I remember in the past I've managed to screw up my setup so that the name servers on WHOIS and name servers on DNS NS records mismatched. I can't remember which record won during name resolution.
I guess I still don't understand why the name servers need to be both in WHOIS records and DNS NS records. Does the name resolution use the name server data in WHOIS records in any form or manner?
In short, name resolution does not use the records in WHOIS.
Think of the WHOIS information as more of an administrative database, and the actual DNS servers (which are located at the location of the NS records) as the operational database.

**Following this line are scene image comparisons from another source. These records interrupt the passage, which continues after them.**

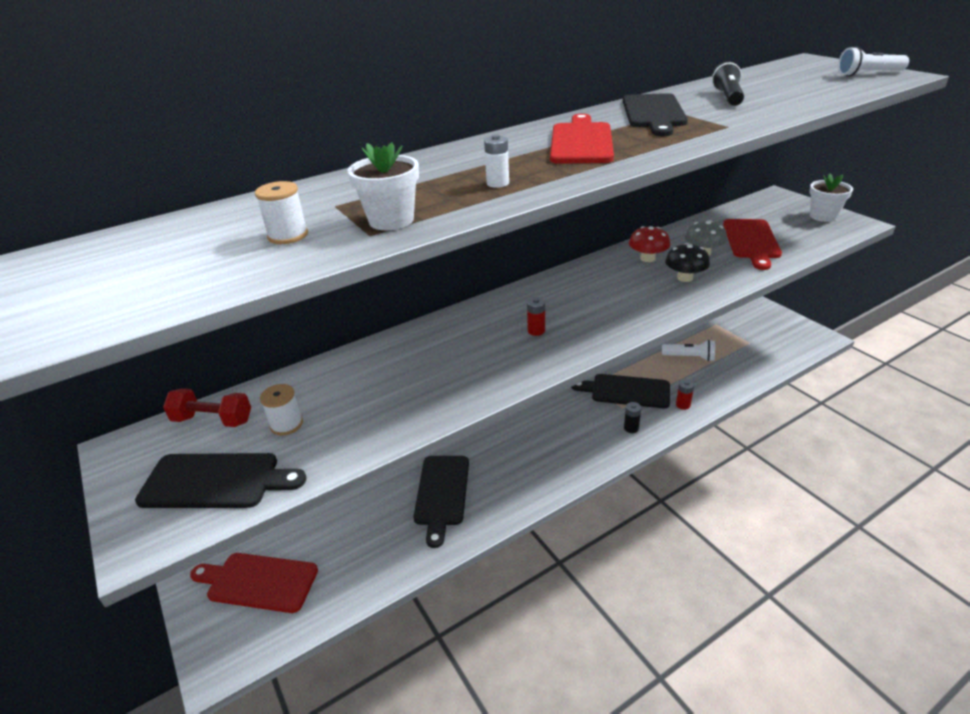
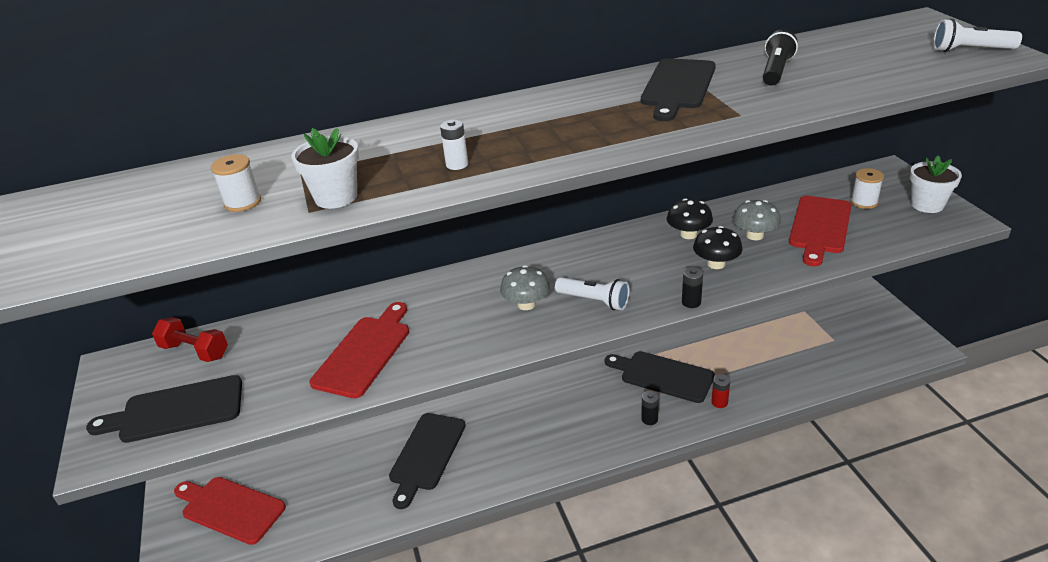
camera: 15 degrees right, 0 degrees up
(216, 481) = (176, 410): black cutting board -> black cutting board turned 150 degrees clockwise
(286, 424) = (254, 366): white spool -> white spool (864, 202)
(536, 331) = (526, 304): red battery -> grey mushroom
(581, 142) = (574, 119): red cutting board -> red cutting board (364, 352)
(647, 258) = (688, 234): red mushroom -> black mushroom
(682, 310) = (691, 302): none -> black battery
(689, 357) = (753, 347): white flashlight -> white flashlight (594, 301)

It is useful to know, in your administrative database, how to get to the organisational database, but it does not hold all of the information -- just where it is located.
In operational contexts (actual DNS lookups), you only use the operational database (the nameservers).
In administrative contexts (transferring a domain between registrars), you use the information from the administrative database (WHOIS).
There are additional wrinkles, like GLUE records, but those are probably a bit beyond the scope of what you're asking.
People say WHOIS is useless these days due to WHOIS privacy, but it's useful for at least one thing: checking when a domain was registered/transferred. Fishy stuff tend to be registered/transferred recently. Also older and larger companies tend to not hide their organizational identity.
Btw, I tried the icann-rdap CLI tool and the default rendered-markdown output mode is atrocious. Sea of output, each nameserver has one or more standalone tables taking up 15x$repetition lines, almost impossible to fish out useful info. The retro gtld-whois mode is so much cleaner. Their web tool https://lookup.icann.org/en/lookup is fine too, don't know why the rendered markdown mode isn't like that. WTF.
I like the `rdap` cli from https://www.openrdap.org (in Brew, too: https://formulae.brew.sh/formula/rdap#default). Very clean, concise output.
Good bye, then, whois.
I can remember times when you could still see the names and addresses of registrants in whois records. That was before abuse and fraud became everyday occurrences in today's internet.
I miss the times when we could still believe in basic human decency.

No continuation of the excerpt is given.